Is it possible to criticise a work of fiction for being… well, totally made-up? This book made me realise that although I love fiction, I crave the idea that the story is somehow plausible; that the events really COULD have occurred.
That’s precisely my gripe with this novel. Without wanting to give away spoilers, here is a brief summary: First of all, there is a woefully small cast of around 6 characters, between them representing almost as many nationalities. All are in some way or other directly affected by the nucelar bombing of Nagasaki; the withdrawal of the British from India and the bloody conflict that followed partition; a Mujahadeen training camp during the Afghan-Soviet war; the simmering threat of nuclear war between Pakistan and India; ending finally with the bombing of the Twin Towers and the subsequent hunt for Osama Bin Laden (by “Private U.S. Security companies rather than the Military, of course). Yes, the Taliban feature, as do women shrouded in the veil; and an Afghan taxi driver in New York is thrown in for good measure. Did I mention CIA operatives feature prominently during the cold war? And Vietnam somehow gets a mention too. There are romantic & familial connections between the Japanese, German, British, American, Pakistani and Indian characters, spanning generations, predictably serving as a mechanism through which national identities are blurred and political allegiances can be challenged.

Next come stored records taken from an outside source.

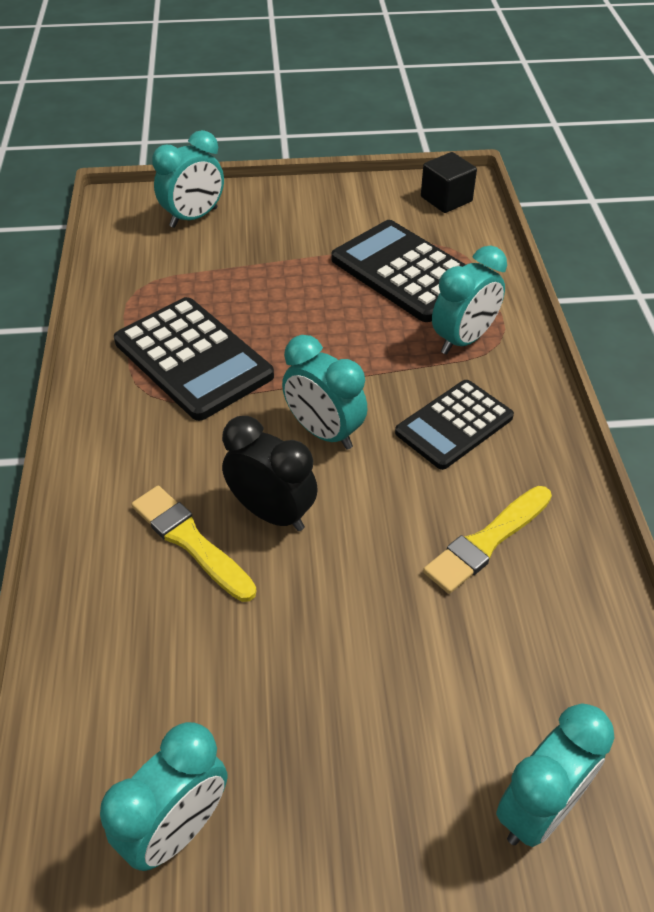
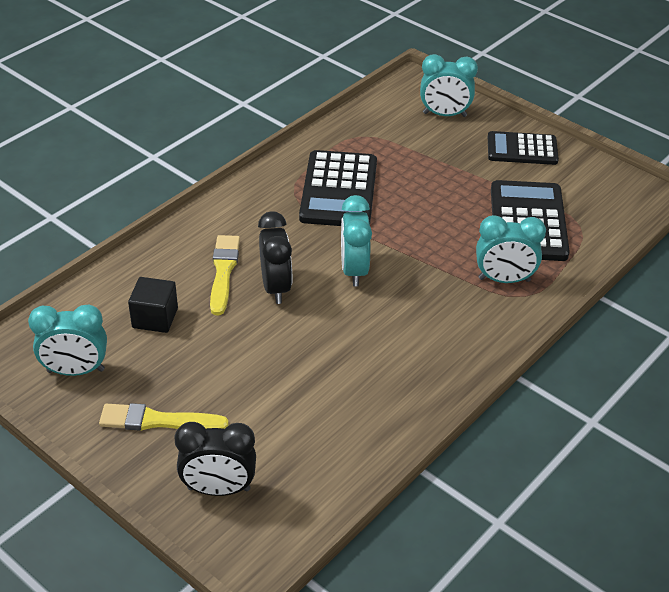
camera: 45 degrees right, 5 degrees down
(446, 199) = (624, 196): black cube -> black cube (155, 318)
(454, 425) = (429, 316): black calculator -> black calculator (522, 149)
(487, 541) = (360, 378): yellow brush -> yellow brush (158, 421)
(539, 808) = (219, 489): turquoise clock -> black clock

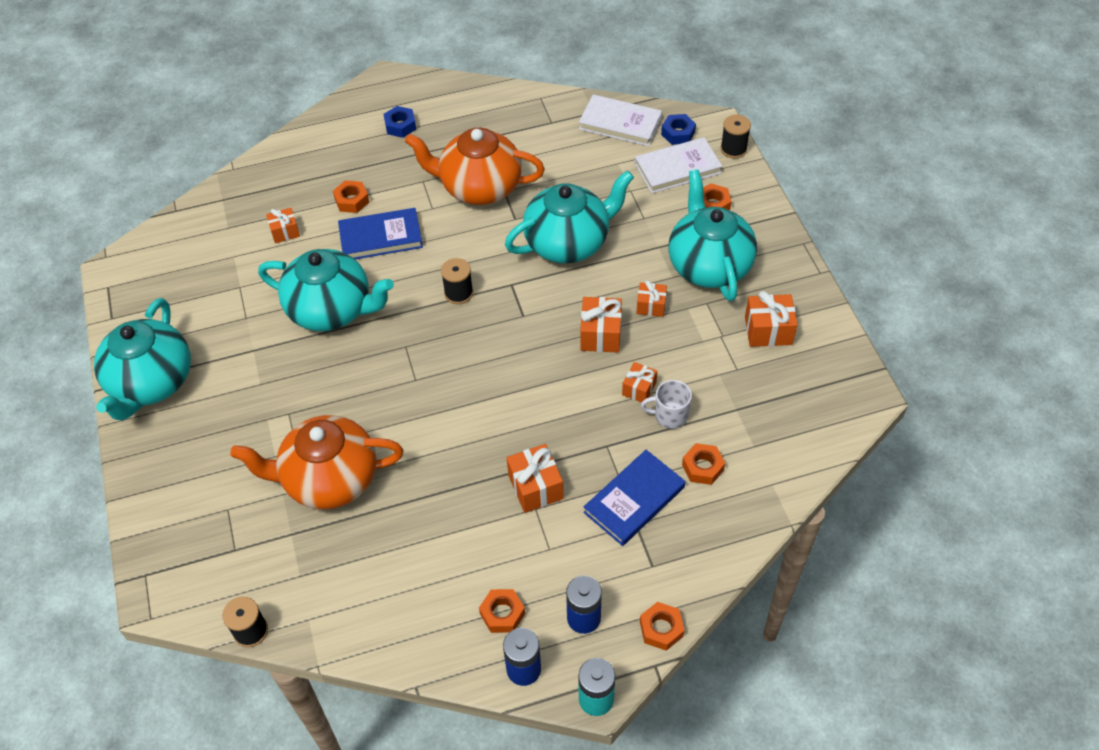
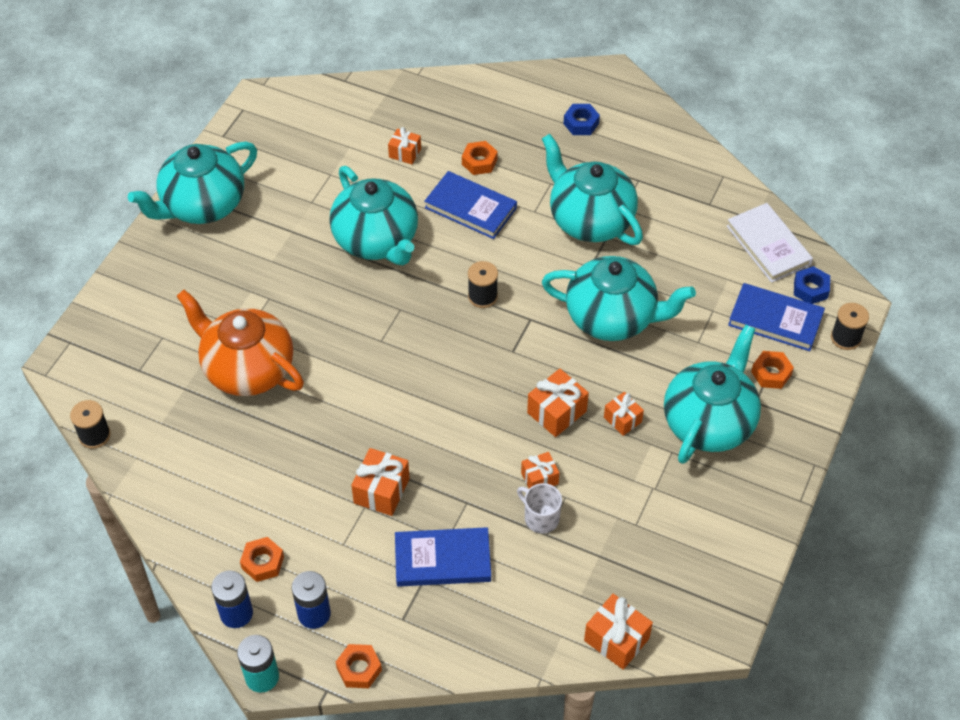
camera: 40 degrees right, 0 degrees up
(479, 187) = (590, 220): orange teapot -> turquoise teapot
(677, 168) = (775, 320): white book -> blue book
(703, 467) = (521, 578): orange nut -> none
(768, 330) = (698, 514): orange gift -> orange gift (616, 639)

The worst part was getting to the last page, where the only two characters left provide a succinct, 200 word cringe-worthy summary of what the novel was about. They don’t spare us the patronising declarations about the futility of war and the politics of nationalism either. It was as if somehow the author thought I might not have been paying attention.
It probably won awards because despite my criticisms, its well written. But beyond that – it’s a mystery.